Doctor Who: Arachnids in the UK (2018) - Review

With a premise like 'Arachnids in the UK', Doctor Who can go down the route of terrifying creature feature or make a big old silly B-movie monster flick, and for some reason decides to blend the latter with important character drama central to the rest of the series... I mean, it worked for 'Aliens of London', so why not?

Despite having very little to work with in previous episodes, Yaz finally gets some more character background in this episode with the introduction of her family, but it all feels a little bit tacked-on. Its as though Chibnall realised that Yaz had nothing to work with and so decided to work in a family sub-plot (and it really feels like a sub-plot) into this episode because it was the only present day one for a while. Now, on the one hand, that's fine, but after a while I started to wonder if Yaz's mum and the scientist-whose-name-I-really-can't-remember were almost entirely interchangeable exposition machines with the only difference being that Yaz's mum is Yaz's mum and the other character is...someone else. The other character (according to IMDB) is called Dr. Jade McIntyre, who I didn't dislike in the episode, but found completely perfunctory.

The whole episode hinges on a big pay-off moment that never fully arrives. It basically amounts to "evil Trump man" filling the basement of a hotel with landfill that also includes toxic waste (because apparently Doctor Who is set in a comic book universe this week) which caused an experimented-on spider to grow really big and have a lot of kids. Somewhere along the line, I think the episode needed some kind of antagonist. There's nothing worse than having characters distance themselves entirely from the conflict, but that makes the conflict feel a bit uneventful and unimportant. I'm not asking for the Spider Queen to attack the Doctor and Team TARDIS with her army of giant spiders, but maybe something a little more down-to-earth could've given the episode something to work with. As it is, the spiders are an accident and then get rid of themselves, meaning that no one causes the spiders' growth spurts and no one stops the threat. Chibnall, did you see the fans' response to 'In the Forest of the Night'? Because they did a very similar thing there and nobody seemed to really like it.
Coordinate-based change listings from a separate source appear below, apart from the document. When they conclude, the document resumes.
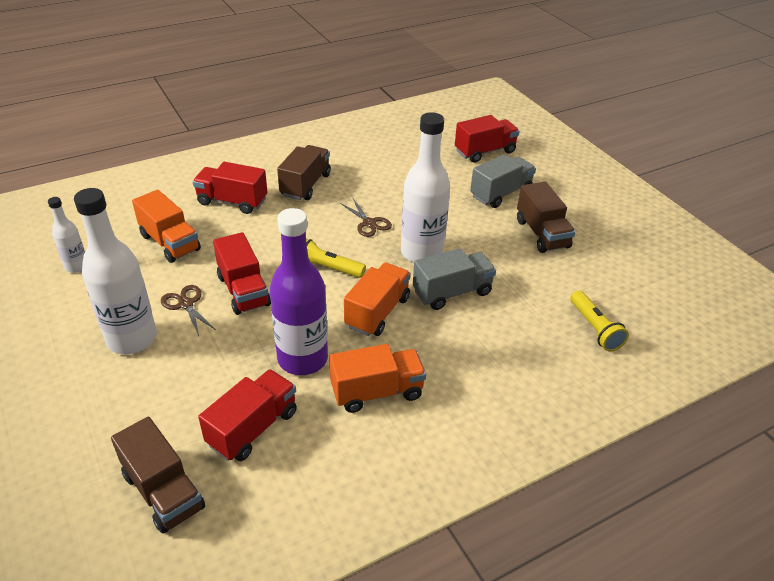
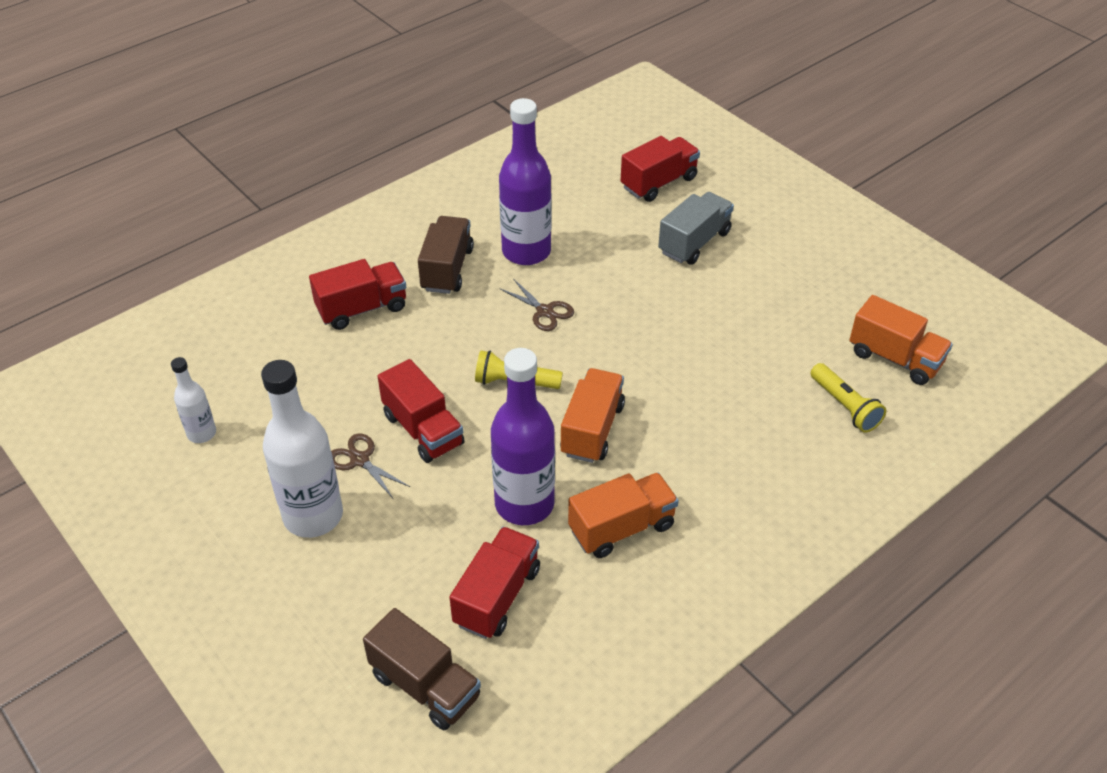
camera: 10 degrees left, 5 degrees up
(170, 243) = (306, 381): orange truck -> orange truck (895, 358)
(232, 201) = (362, 309): red truck -> red truck turned 150 degrees clockwise
(369, 182) = (526, 252): none -> purple bottle
(421, 253) = (621, 342): white bottle -> none
(452, 292) = (672, 388): grey truck -> none
(542, 234) = (757, 291): brown truck -> none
Saying all that, there were some pretty scary moments with the giant spiders, and the CGI effects looked pretty solid for the most part, but it didn't feel as epic as 'The Ghost Monument' or as heartfelt as 'Rosa', nor did it have a proper antagonist like 'The Woman Who Fell to Earth'. In a worse series, you could probably forgive 'Arachnids in the UK' for being a shlocky monster flick, but in a series that's been building a real sense of quality sci-fi drama, this feels like a weird step-back that never really indulges in its B-movie tropes or goes all-out on the creepiness inherent in the premise. Maybe alien spiders might've been more fun?